①ザンベンドルがオリオン号に乗船した理由や目的は何でしょうか?  

 西側諸国の一部の人たちが、一般開放へのイメージづくりなど、政治的発言力や資金集め、民衆支持のための広告塔としてのザンベンドルフのいかさまショーの企画・出演(NASO側では、インチキ暴露による縁を切ろうとする狙いもあった)とタイタン探査を偽装するためでした。このような宇宙植民のための火星実験基地派遣からタイタン探査へ変更となったことで、この理由は自動消滅しました。

 ただし、その後、タイタンの機械人との一方的な取引が難航してきたことから、ザンベンドルフの起こす奇蹟によって、傀儡の聖職者機械人を祀りあげるという取引をすることで、交渉を進める手段として利用しようとしました。
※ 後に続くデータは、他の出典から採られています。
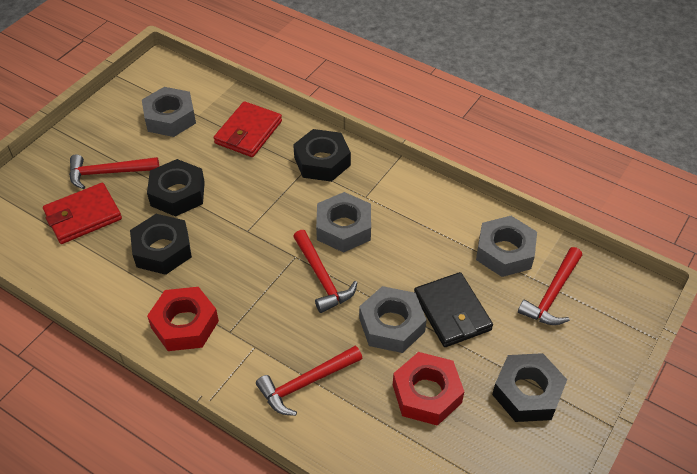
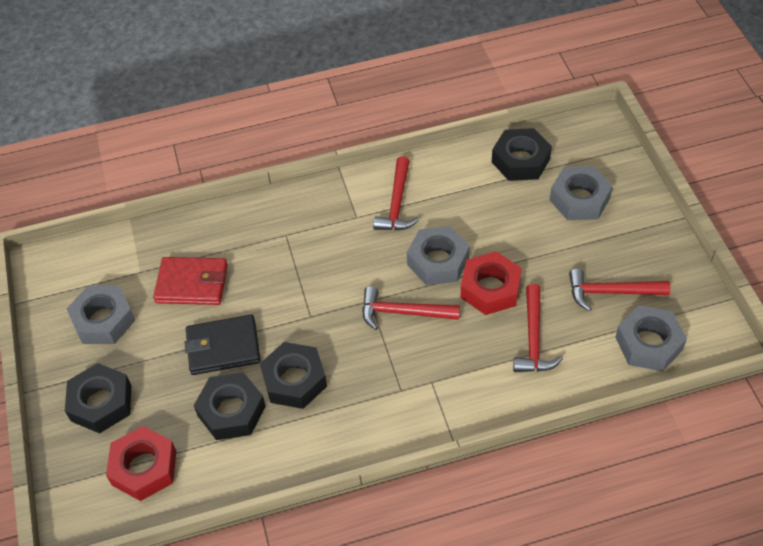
red wallet: 2 -> 1

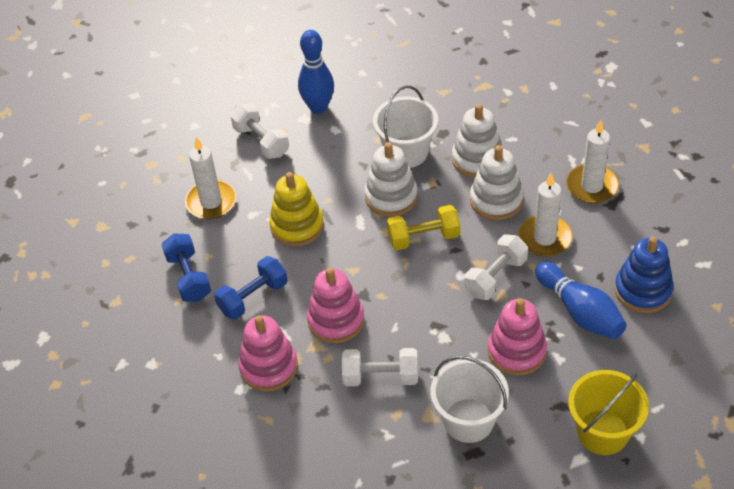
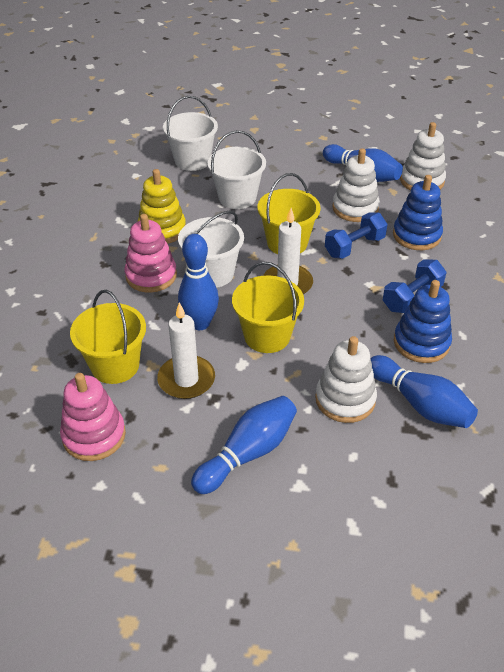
blue bowling pin: 2 -> 4
blue stacking toy: 1 -> 2
pink stacking toy: 3 -> 2
white bucket: 2 -> 3
white candle: 3 -> 2
white dumbbell: 3 -> 0
yellow bucket: 1 -> 3
yellow dumbbell: 1 -> 0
 なお、地球の自国民から見た原住民の非人間化(知性をもたない機械人)といった歪曲情報による植民地化策にも、ザンベンドルフの知らないところで利用されていました。

 しかし、既に機械人との接触を通じて、心を通じ合わせ信頼関係をもち、探求心や向学心に溢れた機械人を農奴化する計画に、ザンベンドルフが拒否をし、一旦交渉は頓挫します。

②では、地球側は交渉を諦めたのでしょうか?

 いいえ。タイタン内の国家間の戦乱に向けた武器の供与によって、その使用も始まるなど、抜け出せない依存関係を作りあげるという状況になってきました(いわゆる死の商人)。

③では、なぜ、ザンベンドルフたちは阻止できたのでしょうか?   

 ザンベンドルフたちは、このような状況を機械人に直接会って知らせ、理解を得ます。その際に、偶然出会った信仰厚い機械人に、十分でない翻訳機を通じて、フツーに話をします。

 その時の何げない3つの言葉が、天使による造物主の新たな啓示という超常体験となり、さらにその機械人が語り手となったことで、機械人たちに改宗・革命が始まり伝播されたことから、タイタンの独立は守られました(タイタン・地球側での追放や解任)。

 ただし、冒涜者・異端者とされた語り手の公開処刑に際して、救済という奇蹟のザンベンドルフによる演出があったわけですが。

P386

 一、汝殺すなかれ

 二、汝と汝の隣人は等しき者なり。隣人を助けよ。されば隣人は汝を助けん

 三、惑わす言葉に心せよ。汝の言葉を真実に従わせしめよ。真実は言葉に従わざればなり   

④その他

P377 指導者と大衆の関係から自由について述べ、さらに上記改宗・革命のしくみについて述べられています。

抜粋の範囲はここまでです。